Sent from my SM-G960U using Tapatalk


----------



## 93firebird (Dec 25, 2011)

Got some track laid down and ran some tests






Sent from my SM-G960U using Tapatalk


----------



## 93firebird (Dec 25, 2011)

Received some more track as well as installed the riser on one side.









Sent from my SM-G960U using Tapatalk


----------



## 93firebird (Dec 25, 2011)

Finally got the last of the plywood that I needed.









Sent from my SM-G960U using Tapatalk


----------



## gunrunnerjohn (Nov 10, 2010)

You're going gang-busters there, looking great!


----------



## Bull6791 (Dec 14, 2015)

93firebird question: my layout is a 4x8 sheet of plywood I am using fast track I want to make 3 ovals on my platform like in your picture. I only have one oval on my 4x8 sheet so far. The oval is using 36” curves. What size curves would I need for the inner oval or ovals like yours. What track are you using and what specific LionChief trains do you have. My layout is also using LionChief. Thanks.


----------



## 93firebird (Dec 25, 2011)

Bull6791 said:


> 93firebird question: my layout is a 4x8 sheet of plywood I am using fast track I want to make 3 ovals on my platform like in your picture. I only have one oval on my 4x8 sheet so far. The oval is using 36” curves. What size curves would I need for the inner oval or ovals like yours. What track are you using and what specific LionChief trains do you have. My layout is also using LionChief. Thanks.


That lower level is 62" wide so it is a loop of 60" radius then 48" then 36" not sure you can get three loops of fast track in a 4x8 unless you do a 48", 36", and then an O27 inner.

Sent from my SM-G960U using Tapatalk


----------



## Bull6791 (Dec 14, 2015)

93firebird thanks for answering back. What size is your platform. Are you using fast track. I have one oval right now on my 4x8 it has 46”curves. To get 2 loops on my 4x8 you are saying make the outer oval with 48”curves and the inner oval with 36” curves and it will work on my 4x8. You just do not know if I can get 3 ovals on my 4x8 like yours. Thanks.


----------



## Bull6791 (Dec 14, 2015)

93firebird. Your 3 ovals are 60”curves outer than 48”curves inner than 36”curves inner. Is it fast track. Your platform must be bigger than 4x8 to fit 3 ovals. 
For 2 ovals on my 4x8 you said 48”curves outer and 36”curves inner. If I am to get 3 ovals you said do an inner oval of 27”curves. Do you mean 31” curves. 
Thanks.


----------



## Bull6791 (Dec 14, 2015)

93firebird. Thanks for answering back. I appreciate it.


----------



## 93firebird (Dec 25, 2011)

O31 will not fit inside of the O36 unless you use a small straight section on the O36, but then your O36 may not fit inside of the O48.

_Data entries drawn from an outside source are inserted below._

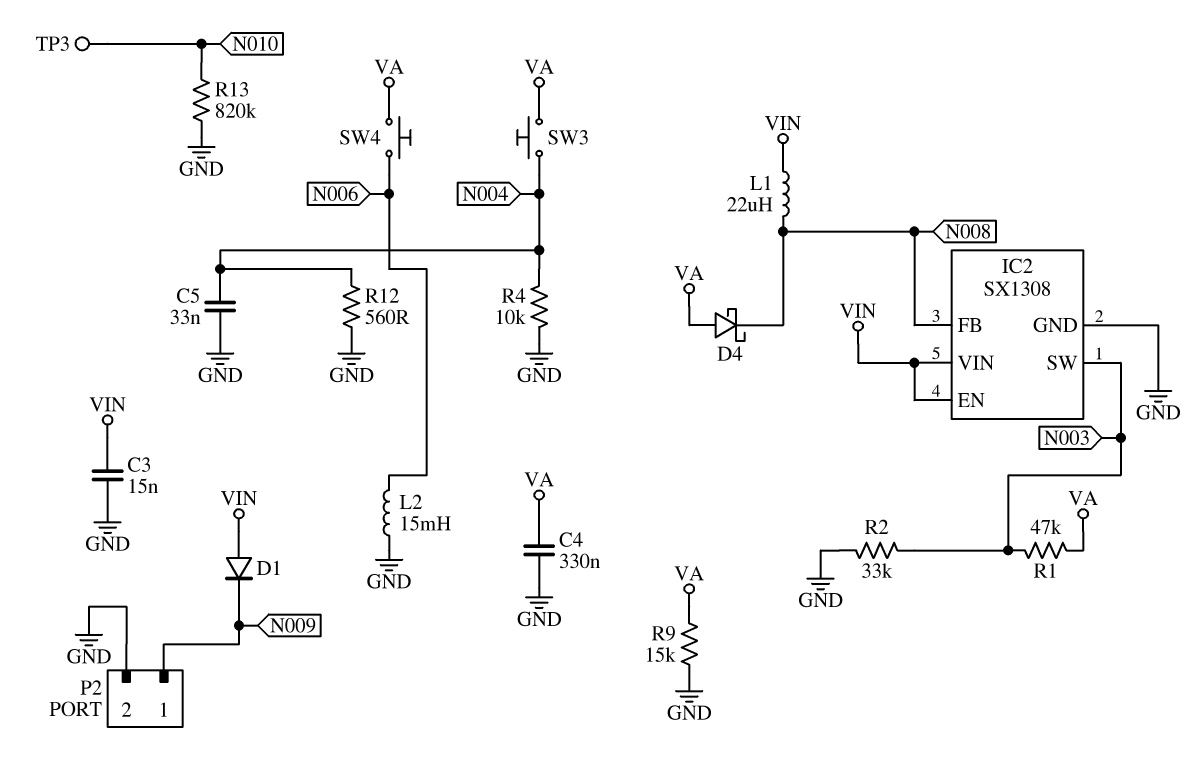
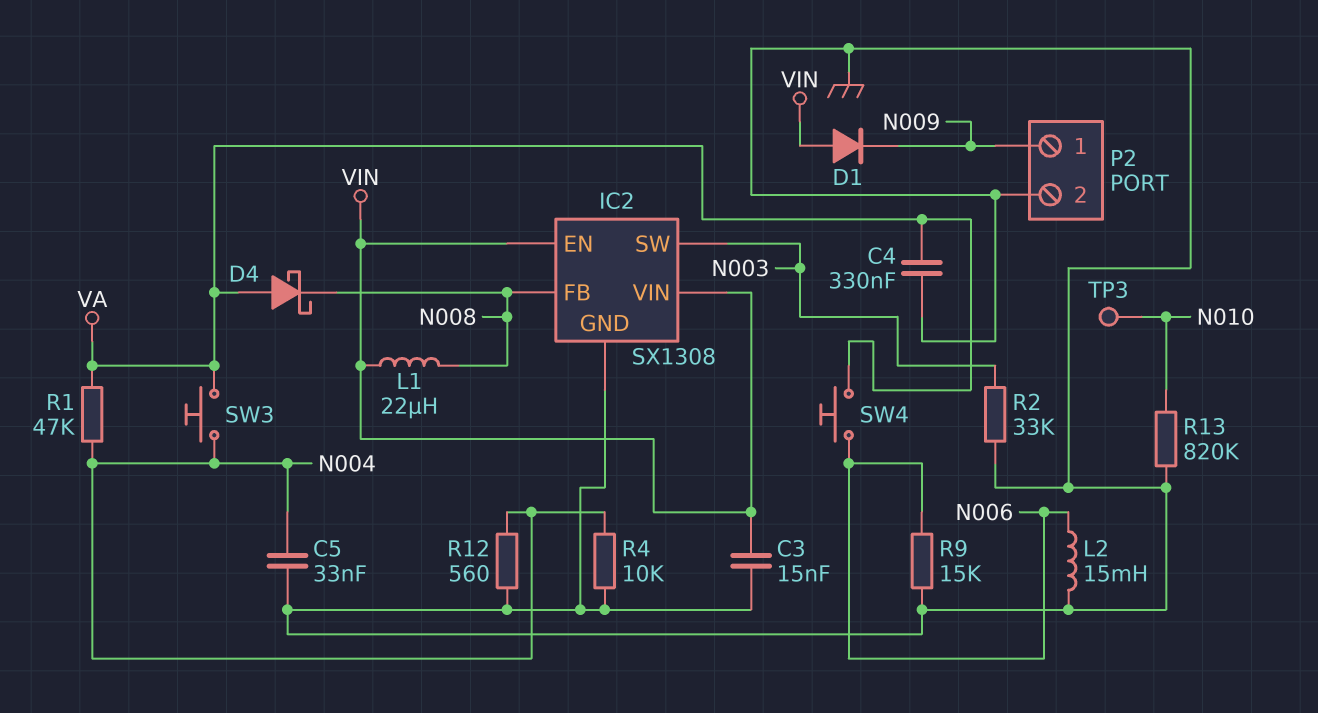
R1: 47k (N003, VA) -> 47k (N004, VA)
R9: 15k (GND, VA) -> 15k (GND, N006)

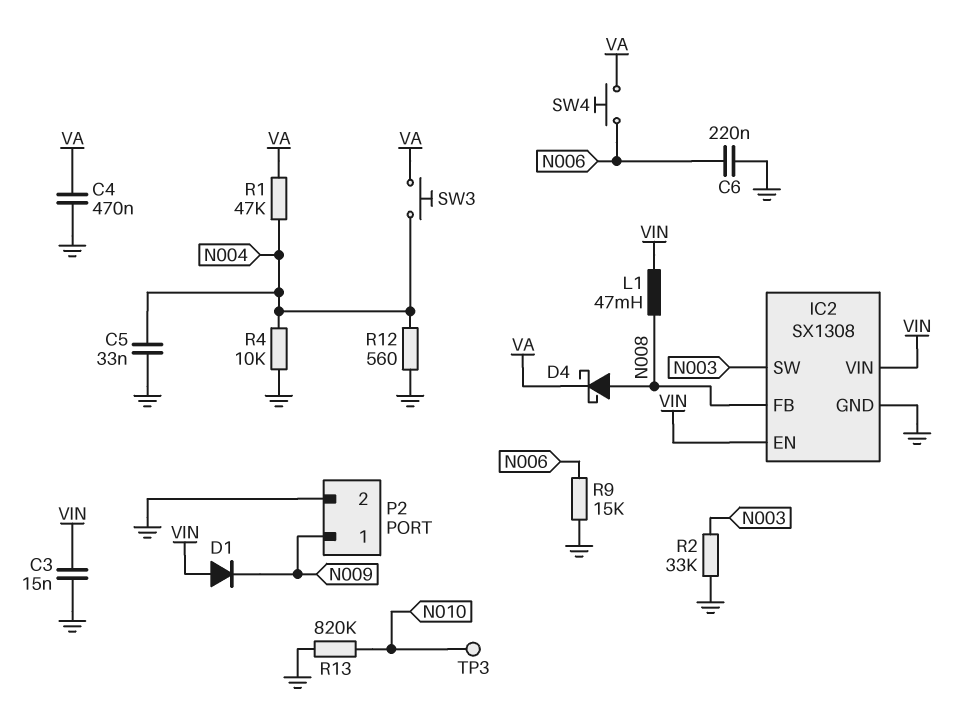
C4: 330nF (GND, VA) -> 470nF (GND, VA)
C6: none -> 220nF (GND, N006)
D4: schottky (A VA, K N008) -> schottky (A N008, K VA)
L1: 22uH (N008, VIN) -> 47mH (N008, VIN)
L2: 15mH (GND, N006) -> none

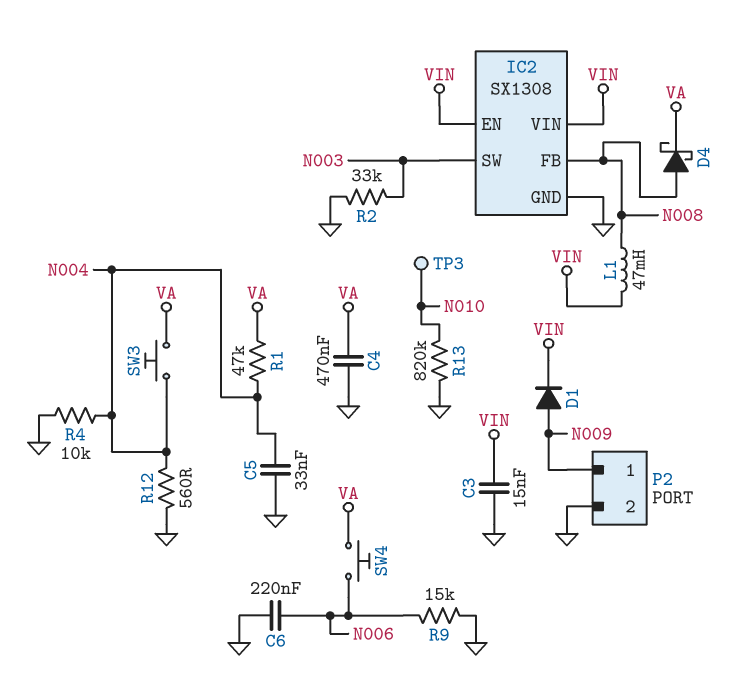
D1: diode (A VIN, K N009) -> diode (A N009, K VIN)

Sent from my SM-G960U using Tapatalk


----------



## Bull6791 (Dec 14, 2015)

What small straight section are you talking about. Also I do not know about you but I really like using fast track. Where do you buy yours because it’s really expensive. Thanks for the help and answering back.


----------



## Millstonemike (Aug 9, 2018)

Bull6791 said:


> What small straight section are you talking about. Also I do not know about you but I really like using fast track. Where do you buy yours because it’s really expensive. Thanks for the help and answering back.


Dude, you're going back and forth asking the same questions and getting pretty much the same answers. We can't design your layout for you. You need to start internalizing and thinking on your own. Previously, I mentioned *SCARM* track design s/w. You need to download it and design your layout. The S/W license is free for up to 100 pieces of track so it won't cost you anything.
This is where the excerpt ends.